Histórias de vida I
Sentada no meu canto, ouço pessoas contarem suas histórias de vida. Recentemente, ouvi uma dizer que há alguns anos está separado de seu cônjuge, depois que ele tentou machucá-lo(a) e consequentemente o/a ameaçou de morte. Desde então os relacionamentos com seus filhos quase não existem mais. A comunicação é apenas a escrita, através de bilhetes.
Conversando com ele percebi que ainda existe muito amor conjugal. Pois ele ainda fala das qualidades de seu cônjuge com muito carinho, apesar de não entender o processo de loucura em que ela/e se encontra. Notei ainda, que de certa forma é muito conveniente para ele permanecer neste ambiente tão hostil. Porque os bens materiais continuam intáctos, sem nenhuma divisão, esperando a morte de uma das partes.

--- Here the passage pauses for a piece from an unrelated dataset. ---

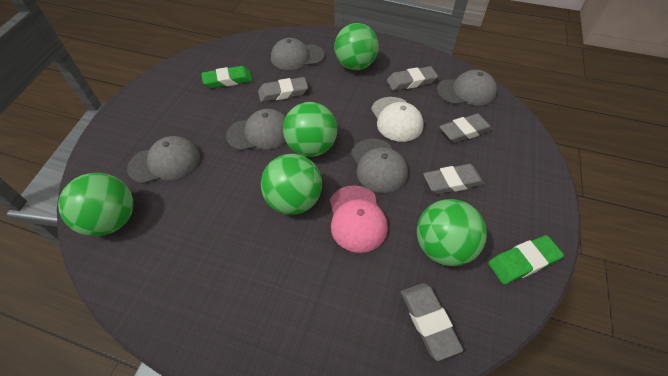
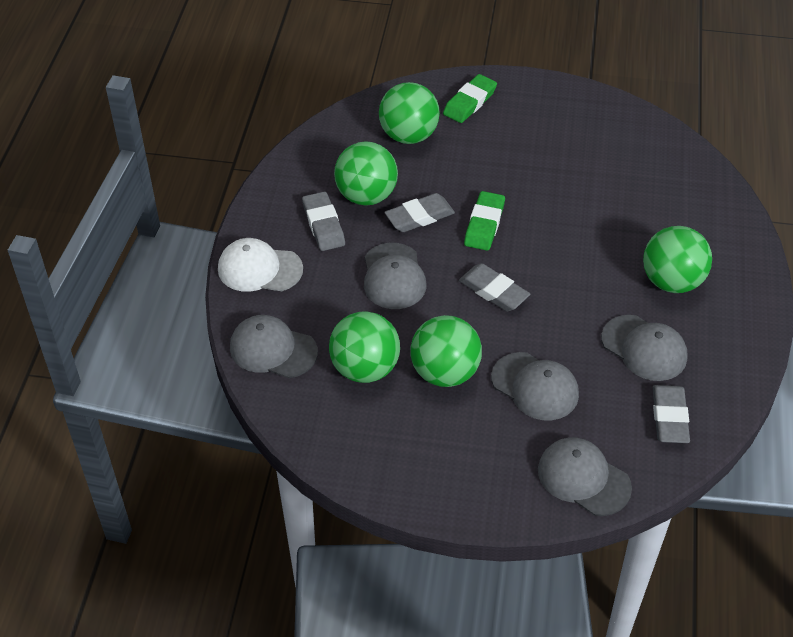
grey eraser: 5 -> 4
pink cap: 1 -> 0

Em um certo momento, fui questinada sobre o que ele deveria fazer. Prontamente, respondi: "Separação'! Mas chegando em casa, analisando os fatos com mais seriedade cheguei a conclusão que a resposta que eu deu não é condizente com a minha postura de cristã. Quem respondeu foi a mulher carnal, não eu. Pedi perdão para Deus e reconheci o meu pecado. A pergunta que não quer calar é: Se fosse ao contrário, será que a outra parte o/a abandonaria? Com certeza não!
Resta-me aconselhá-lo: Fiquem juntos até que a morte os separe!.